Altofts and Whitwood is an electoral ward of the City of Wakefield district used for elections to Wakefield Metropolitan District Council.

Overview 
The ward is one of 21 in the Wakefield district, and has been held by Labour since the current boundaries were formed for the 2004 Council election. As of 2015, the electorate stands at 12,495 of which 96.1% identify as "White British" and 67.5% of who identify as Christian.

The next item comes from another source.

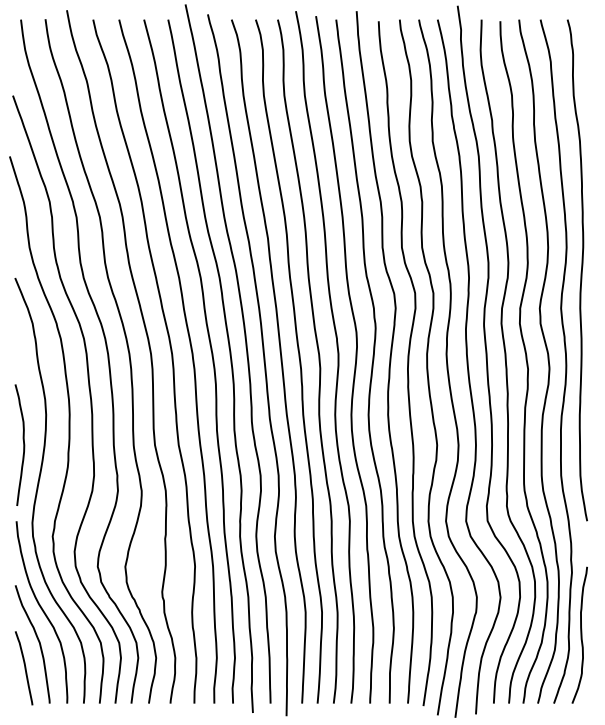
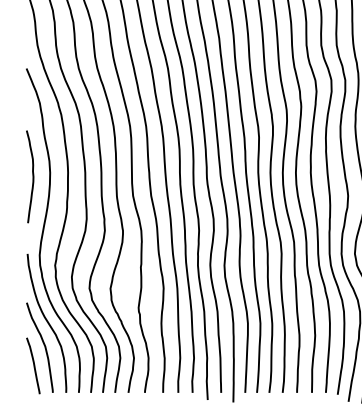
curve: (23, 444) -> (32, 176), moved

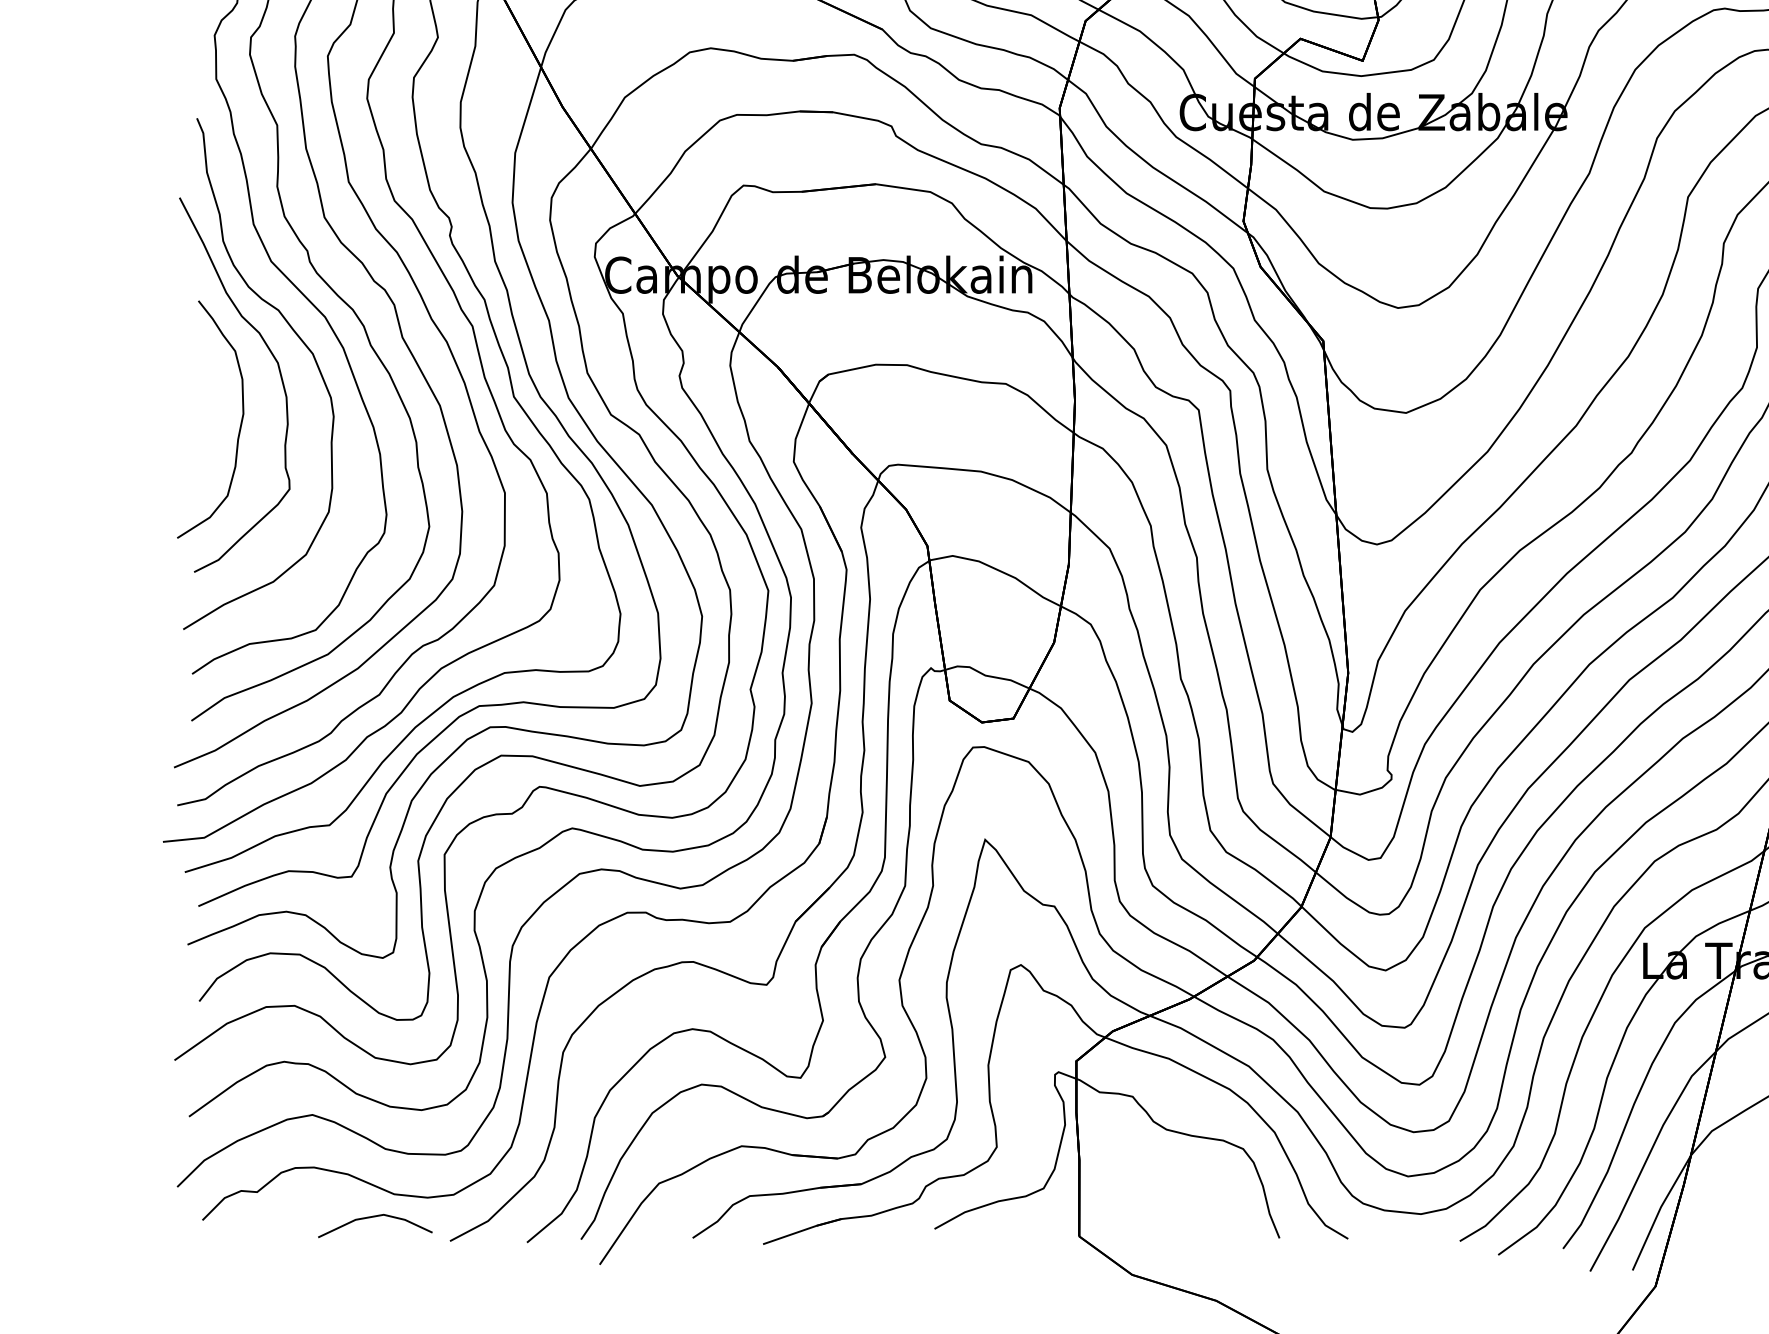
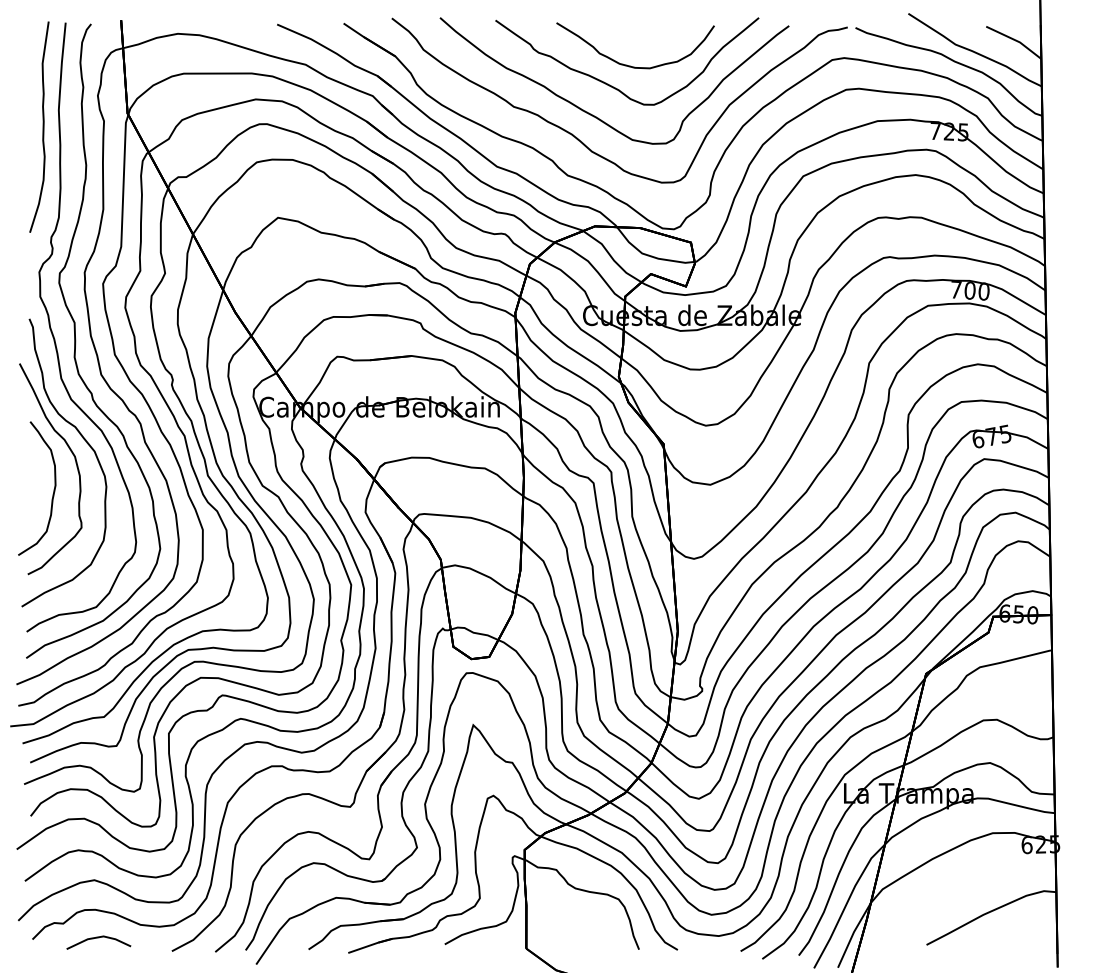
line: (374, 1218) -> (98, 938), moved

The ward comprises Altofts, Whitwood and Whitwood Mere, and a number of industrial parks that occupy much of the land between Normanton and Castleford. The ward also includes the Cutsyke, Roundhill and Half Acres areas of Castleford. To the north the ward is bounded by the River Calder. The ward is bisected by the M62 and has the Trans Pennine Trail running through it.

Representation 
Like all wards in the Wakefield district, Altofts and Whitwood has 3 councillors, whom are elected on a 4-year-rota. This means elections for new councillors are held for three years running, with one year every four years having no elections.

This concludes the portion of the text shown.